D’autres facteurs menacent les productions de qualité, lesquelles pourraient néanmoins faire la différence. Parmi ces facteurs, signalons surtout le dumping social et ses conséquences sur le prix et la qualité du bœuf et du porc : par application de la loi du pays d’origine, des salariés roumains, polonais ou autres travaillent dans les élevages industriels intensifs d’Allemagne pour 7 l’heure.
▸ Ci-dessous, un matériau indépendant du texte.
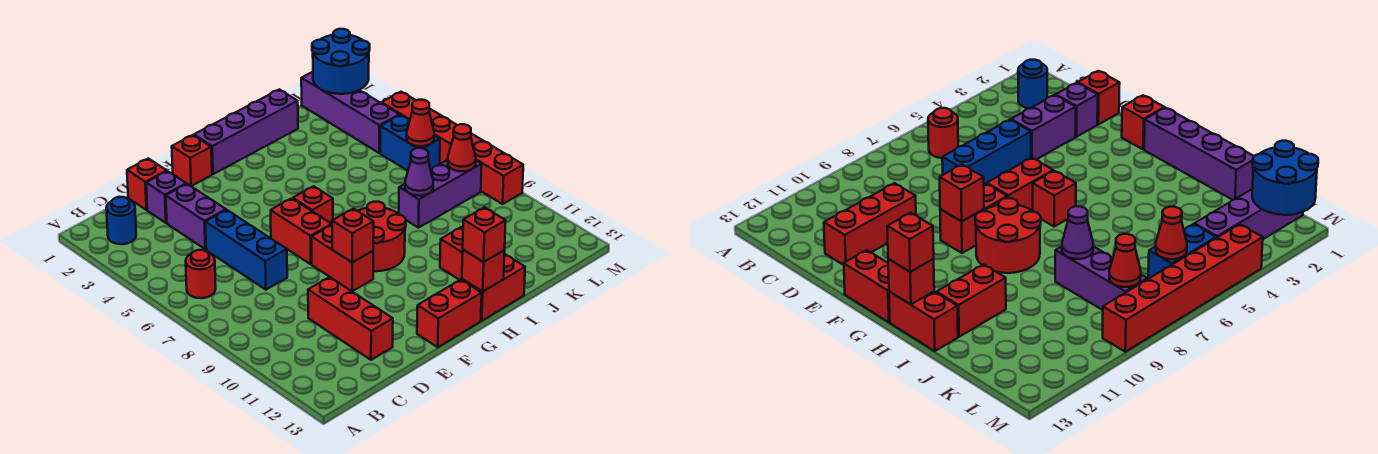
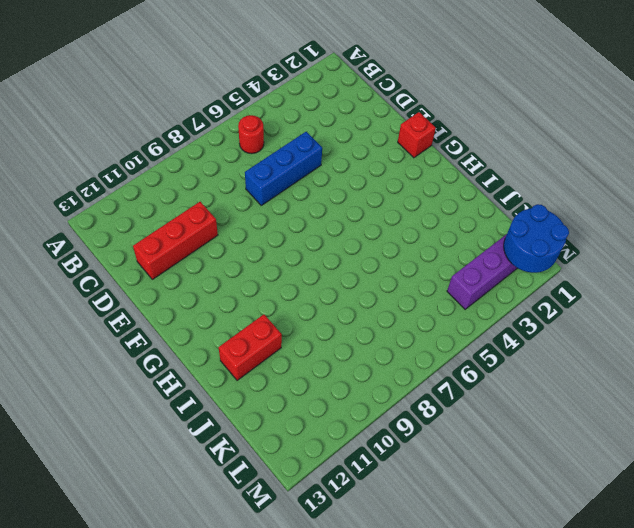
none -> blue round brick B2 level 1
none -> red brick D1 level 1
none -> purple brick D2 level 1

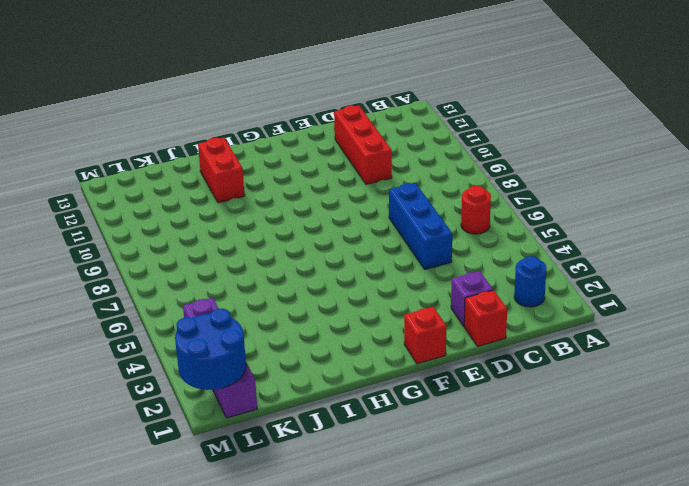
none -> purple brick D3:D4 level 1
none -> red brick F6:F7 level 1
none -> red brick F8:F9 level 1

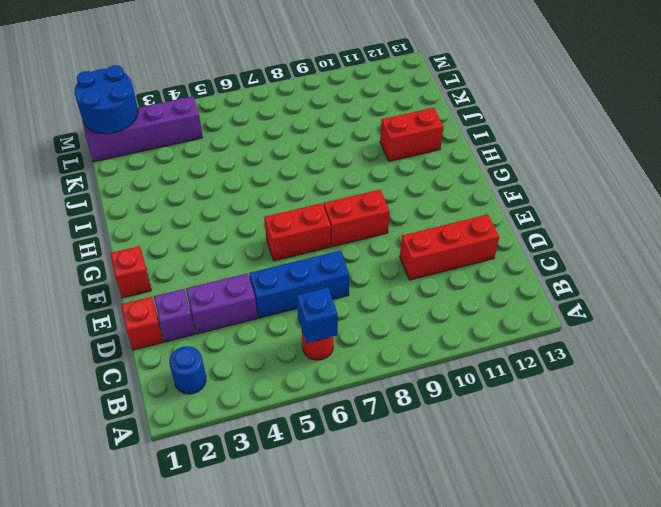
blue brick B6 level 2 -> none
none -> red brick F13:G13 level 1
none -> purple brick G1:J1 level 1
none -> red brick G6 level 1

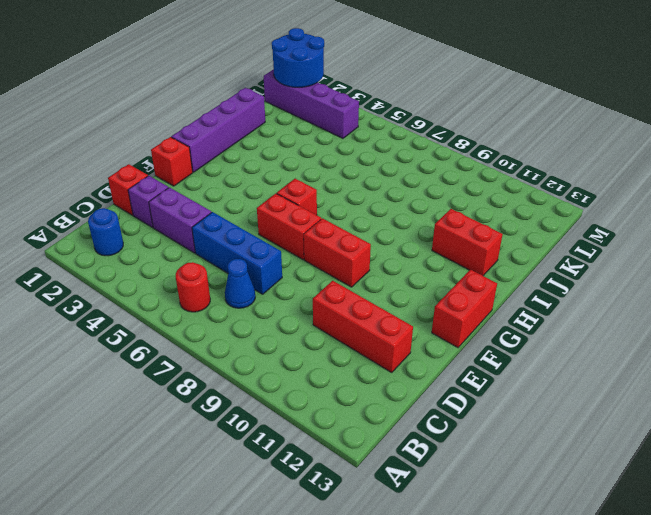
blue cone C7 level 1 -> none
none -> red round brick G8:H9 level 1
none -> red brick H13:I13 level 1
none -> purple brick J8:L8 level 1

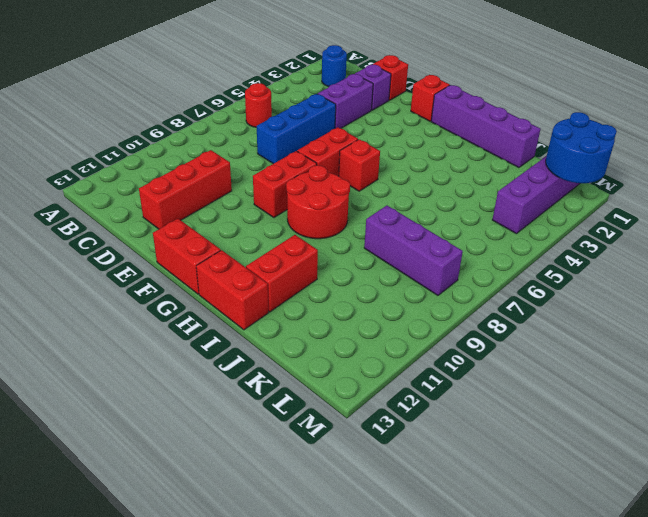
none -> blue brick L5:L6 level 1
none -> red brick M4:M9 level 1
none -> red brick F9 level 2

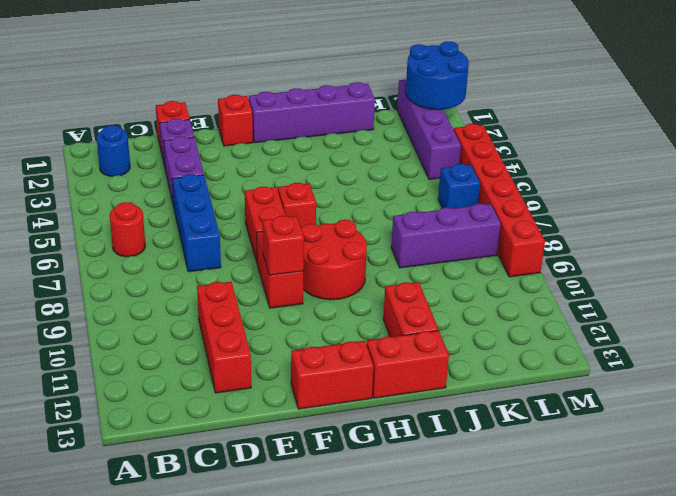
blue brick L6 level 1 -> blue brick L5:L6 level 1
none -> red brick H13 level 2
none -> purple cone J8 level 2
none -> red cone L6 level 2

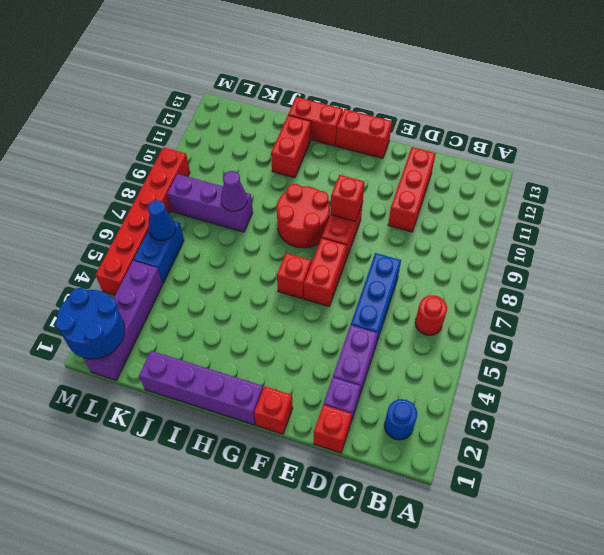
blue cone L6 level 2 -> red cone L6 level 2
none -> red brick H13 level 2
none -> red cone L8 level 2
none -> red brick H13 level 3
En même temps, les terres roumaines sont rachetées par des financiers collectant des subventions pour le « bio », spoliant les petites exploitations familiales. 

La dérégulation de la production de lait va aussi aggraver les risques pour notre filière bovine dans une flambée de concurrences déloyales, au détriment des veaux, dont le sort n’est guère enviable. 

La perspective d’un traité transatlantique [voir article « Les agriculteurs de montagnes dans l’étau libéral »] et de la subséquente arrivée massive de viandes provenant des États-Unis – de 300 000 à 600 000 t issues de bêtes nourries dans des stalles sans herbe, les feedlots (« parcs d’engraissement »), hormones et antibiotiques à la clef – est inquiétante. 

Les citoyens doivent se préoccuper du TAFTA [voir Progressistes no 6] pour défendre leur souveraineté alimentaire… et leurs paysages.